May I Take Your Order?
Have you ever waited in a doctor's office with a 102 degree fever only to have pharma reps swinging Vytorin totes see the doctor first? Just because they brought free samples or lunch and are dressed for a music video? Until Congressional investigations into physician payments culminating in the Physician Payments Sunshine Act, some doctors in medical centers say they never paid for a meal. Nor did pharma largesse end there. One doctor told a reporter her entire group were jetted to a Caribbean island courtesy of her Paxil rep. Even medical students were schmoozed until the 62,000 member American Medical Student Association (AMSA) sought to end the pharma practice of gifts and free meals. Now pharma must report what it spends on doctors...and there is a longer line at the vending machine.

Trials and Fibulations
Would researchers really compromise patient safety to make a buck with clinical trials? Medical College of Georgia psychiatrist Richard Borison and his colleague Bruce Diamond did 13 years ago when they tested Zyprexa, Risperdal and 20 other drugs and ended up in jail. So did Baystate Medical Center's Scott Reuben who went to prison earlier this year for fraudulent Celebrex, Neurontin and Lyrica trials. And a Tucson facility testing asthma drugs Symbicort, Advair and Singulair doctored data and risked patients' health to net as much as $10,000 per patient according to a whistleblower and government and court documents. How many other drugs were tested for such fiscal outcomes? Not counting recalled ones of course.

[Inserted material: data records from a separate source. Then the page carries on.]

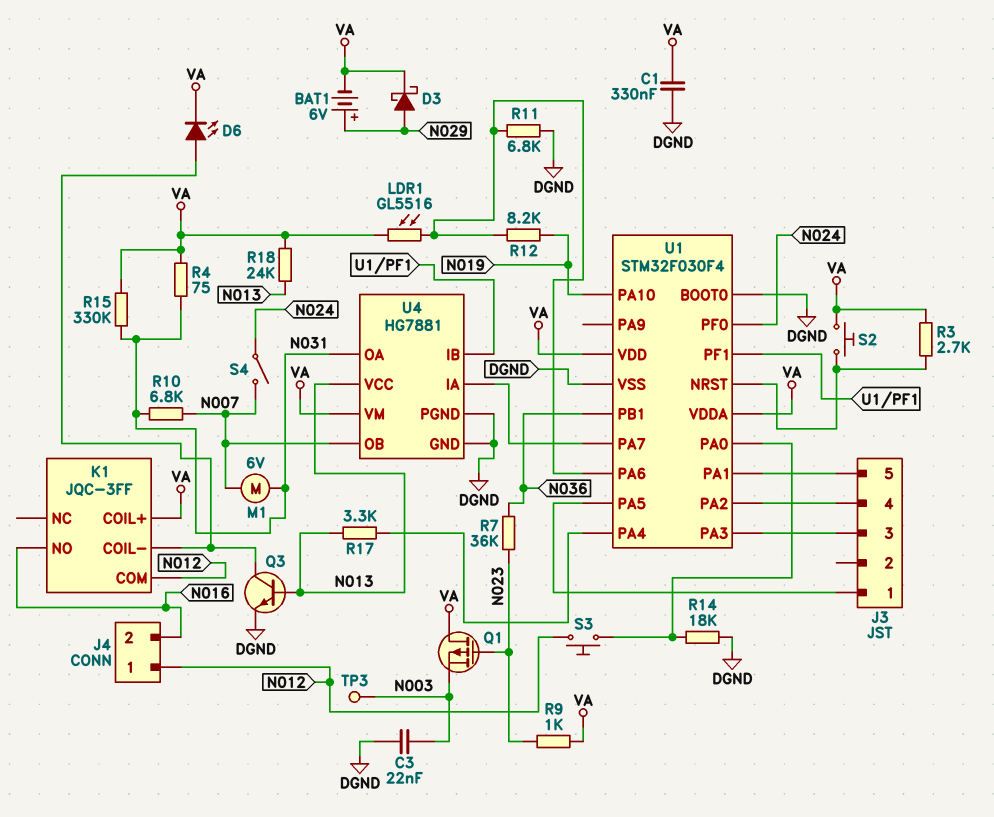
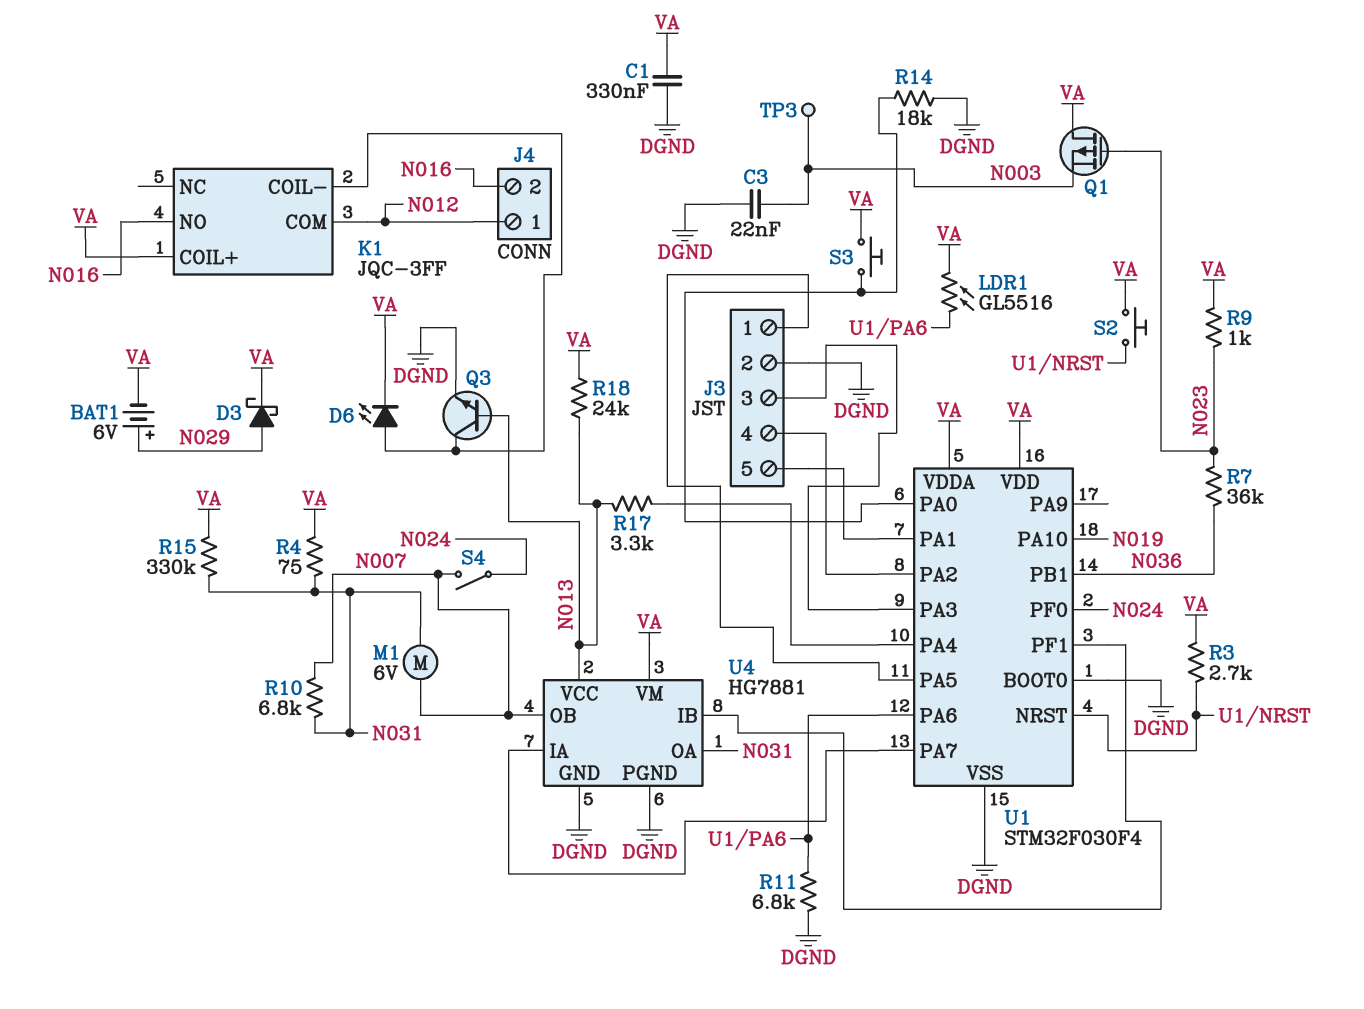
J3 pin 2: none -> DGND
R12: 8.2k (N019, U1/PA6) -> none
S3: button (N012, U1/PA0) -> button (U1/PA0, VA)

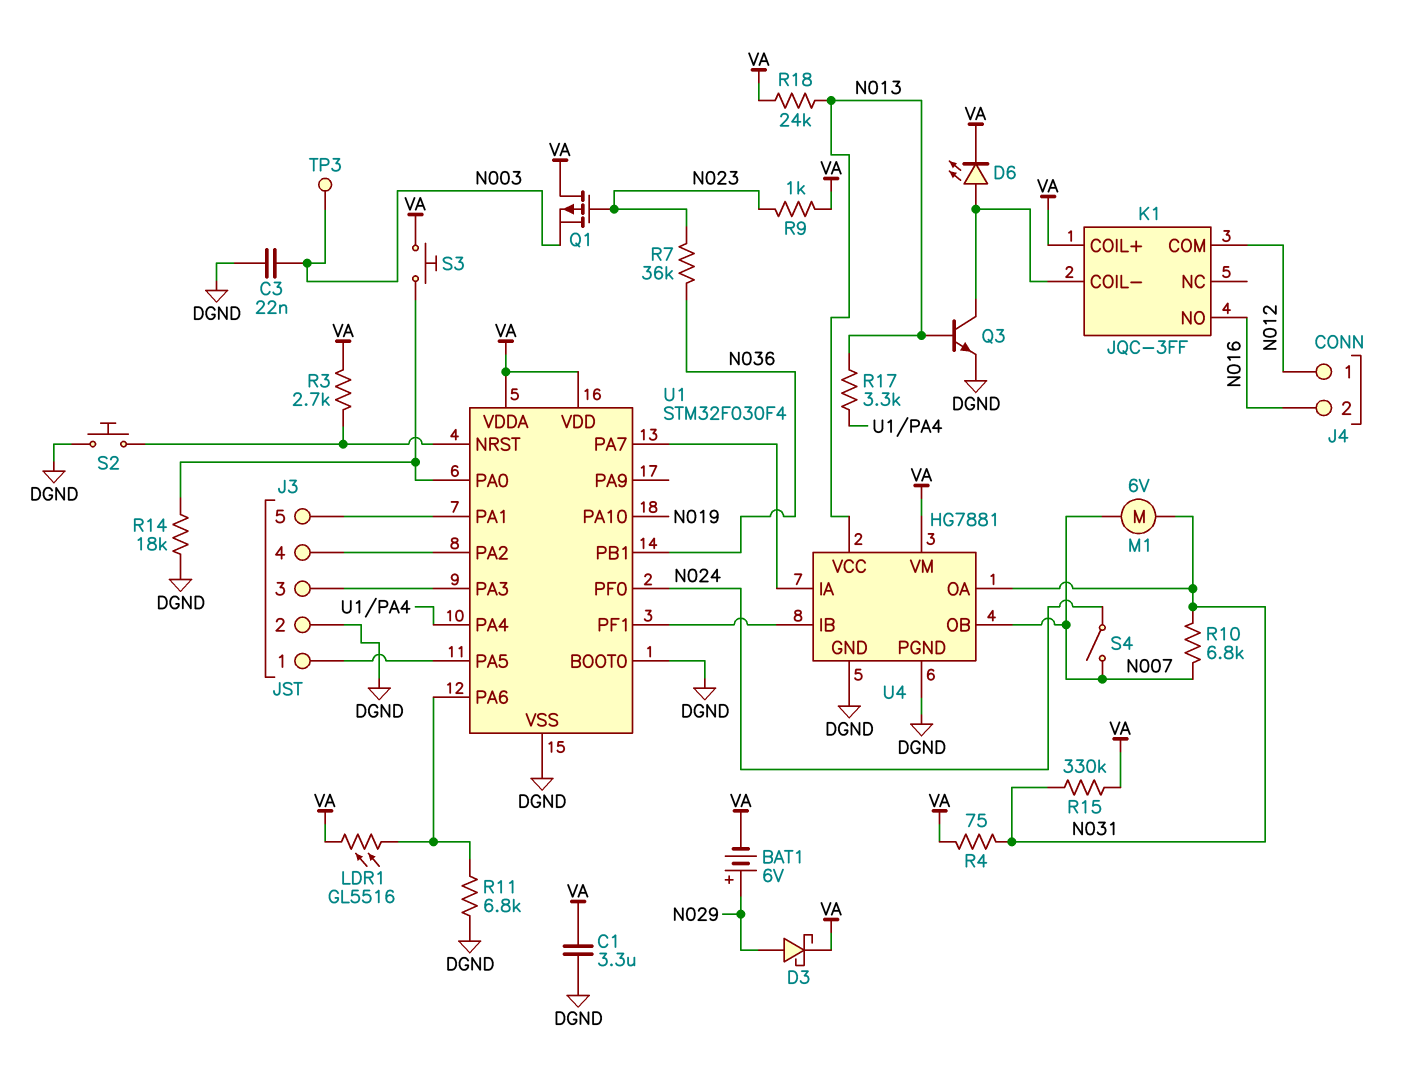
C1: 330nF (DGND, VA) -> 3.3uF (DGND, VA)
S2: button (U1/NRST, VA) -> button (DGND, U1/NRST)

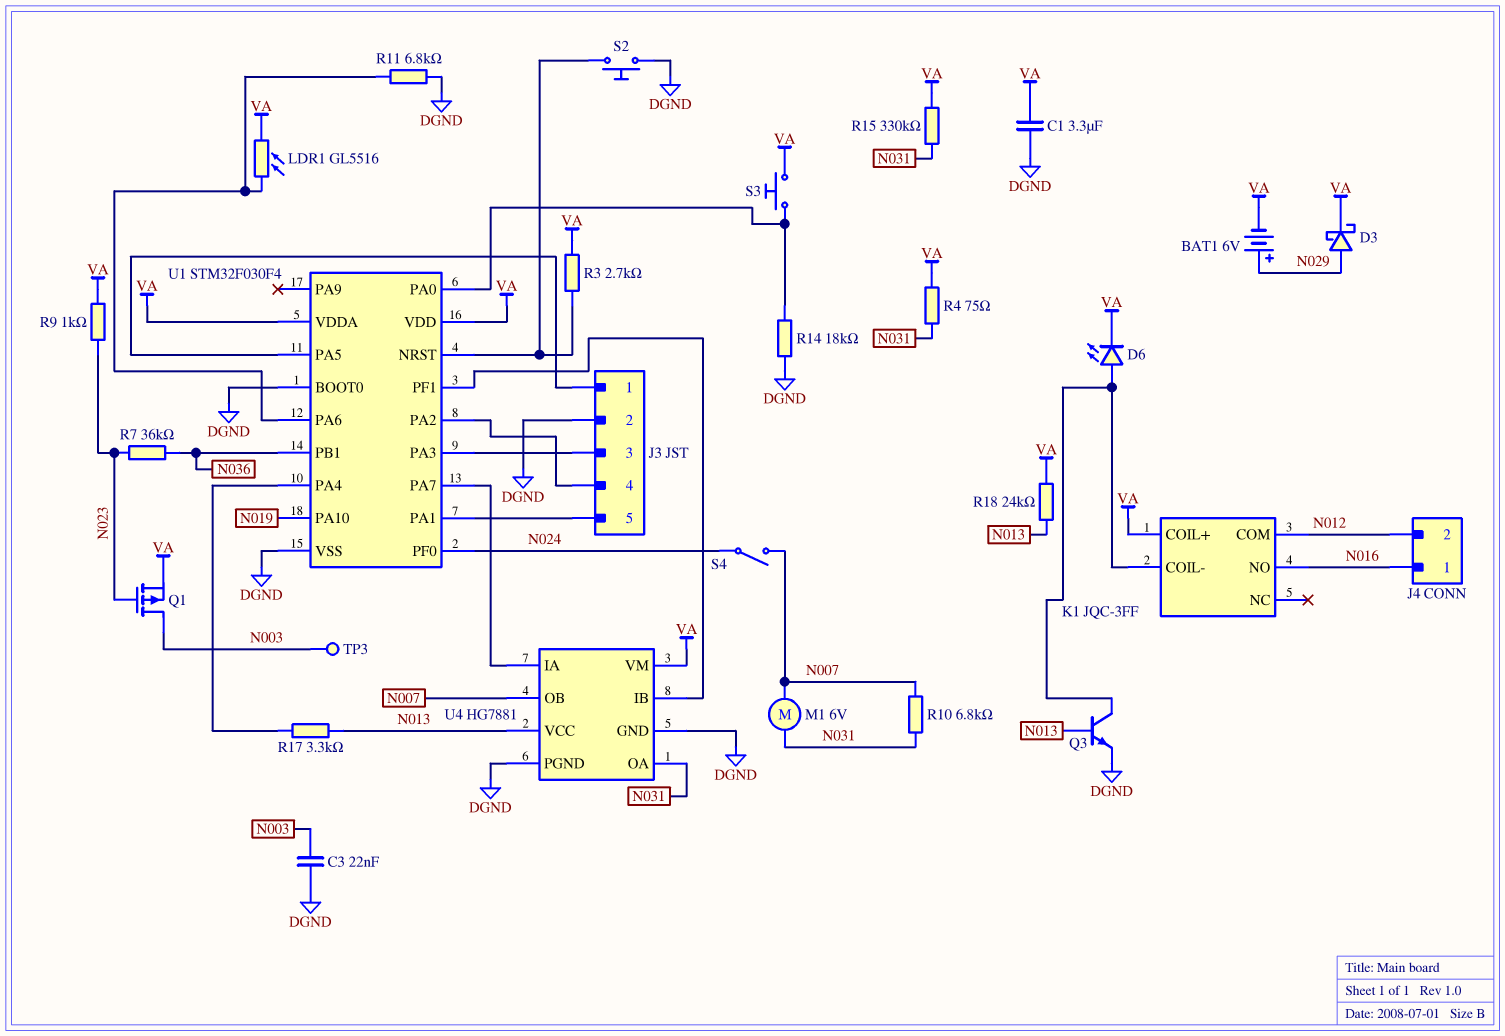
J4 pin 1: N012 -> N016
J4 pin 2: N016 -> N012
Q1: PMOS (G N023, D VA, S N003) -> PMOS (G N023, D N003, S VA)

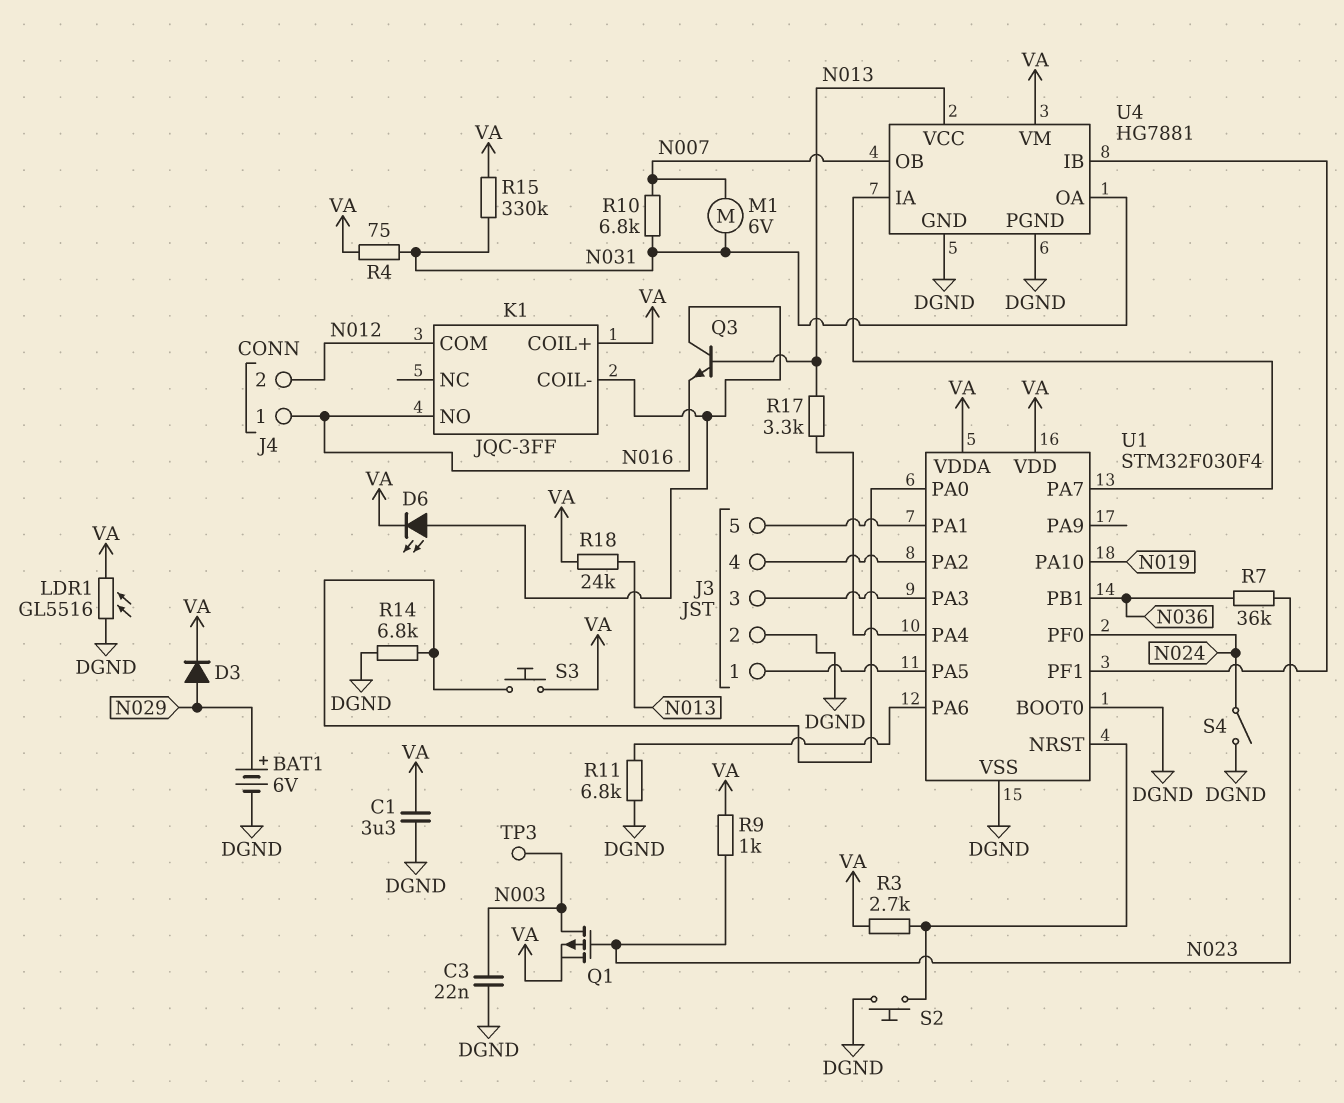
BAT1: 6V (plus N029, minus VA) -> 6V (plus N029, minus DGND)
D3: schottky (A N029, K VA) -> diode (A N029, K VA)
LDR1: GL5516 (U1/PA6, VA) -> GL5516 (DGND, VA)
Q3: NPN (B N013, C K1/COIL-, E DGND) -> NPN (B N013, C K1/COIL-, E N016)
R14: 18k (DGND, U1/PA0) -> 6.8k (DGND, U1/PA0)
S4: switch (N007, N024) -> switch (DGND, N024)

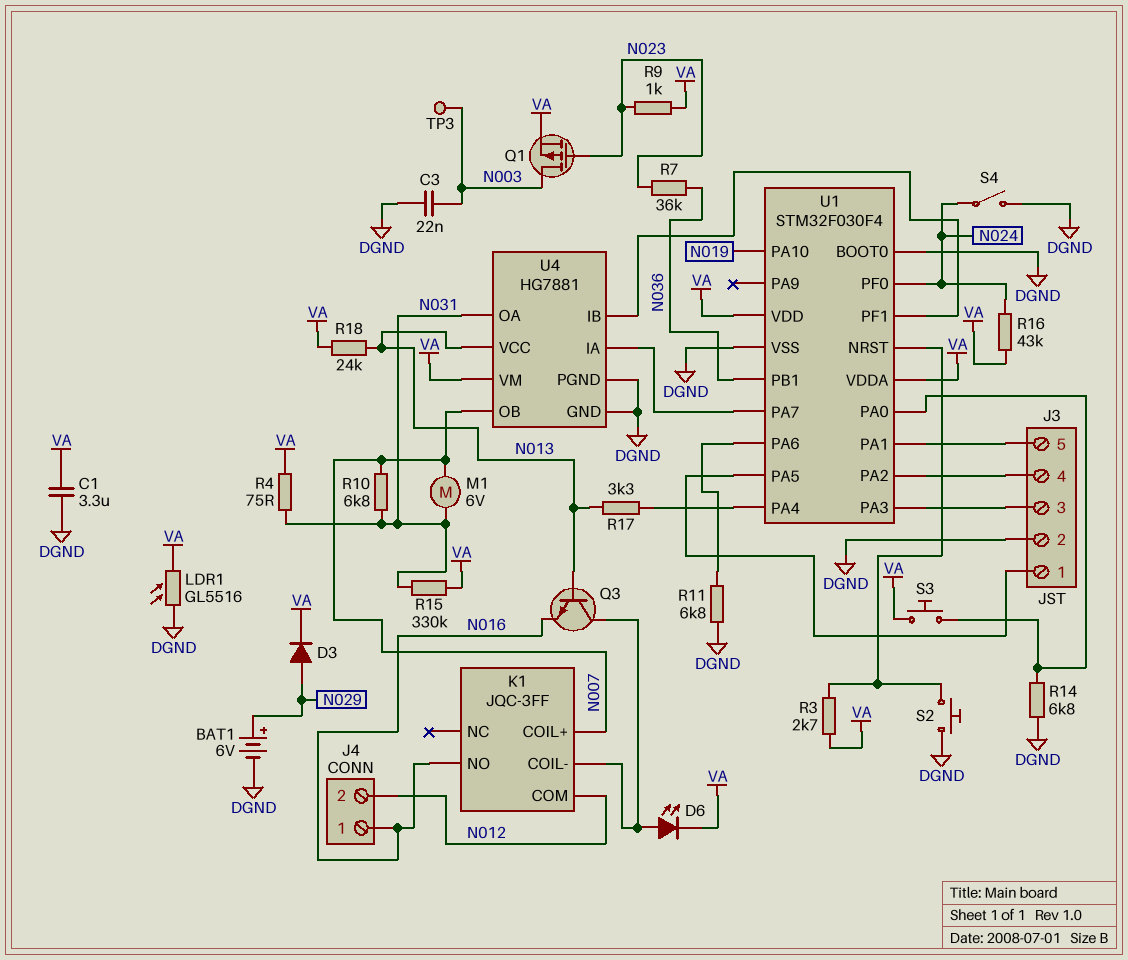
K1 pin COIL+: VA -> N007
R16: none -> 43k (N024, VA)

More Trials and Fibulations
Even without fraud, pharma sponsored studies can deceive. Trials that only determine that a drug is "not worse" than another one or impute safety before real data -- like Vioxx and Avandia's heart attacks -- are available can skew results. And some research is not meant to be accurate to begin with. The Johnson & Johnson Center for Pediatric Psychopathology Research at Massachusetts General Hospital was founded to "move forward the commercial goals of J.& J." according to unsealed court documents. Its head, Harvard's Joseph Biederman, promised J.& J. a proposed drug trial "will support the safety and effectiveness of risperidone [Risperdal] in this age group," before it was ever conducted. Why leave things up to science?

Overseas Adventurism
As pharma increasingly eyes poorer countries for new markets and cheaper manufacturing it also eyes them for cheaper clinical trials. In 1996, 11 Nigerian children died in trials testing Pfizer's not-yet-approved antibiotic Trovan. While Pfizer paid the Nigerian government and state of Kano millions in a settlement, Wikileaks reports that Pfizer tried to extort Nigeria's former attorney general to drop the lawsuits. Trovan was withdrawn from US markets in 2001 for liver toxicity but it sounds like "safety signals" may have appeared sooner.

Clueless Institutional Review Boards
Institutional review boards, charged with overseeing clinical trials, should catch the Borisons, Trovans and preordained Biederman trials. But a Congress and General Accountability Office sting conducted last year on a Colorado IRB raises serious doubts. When asked to oversee a study of Adhesiabloc, a product designed to reduce scar tissue that didn't exist (nor did its developer or lead researcher) Coast Independent Review Board said...when do we start?

"Previous Government Experience Desirable"

In the fight against medical fraud, the Justice Department is beginning to file criminal, not just civil, charges against pharma. More employees also are turning whistleblower thanks to provisions that entitle whistleblowers to 15 and even 30 percent of fraud settlement, in some cases. But the other side has a big advantage. As long as politicians like former Louisiana Rep. Billy Tauzin, who left government to head the industry trade group PhRMA, and former CDC director Julie Gerberding, now head of Merck vaccines, are willing to commit a career's worth of knowledge, judgment and relationships to sell product, the government is fighting itself.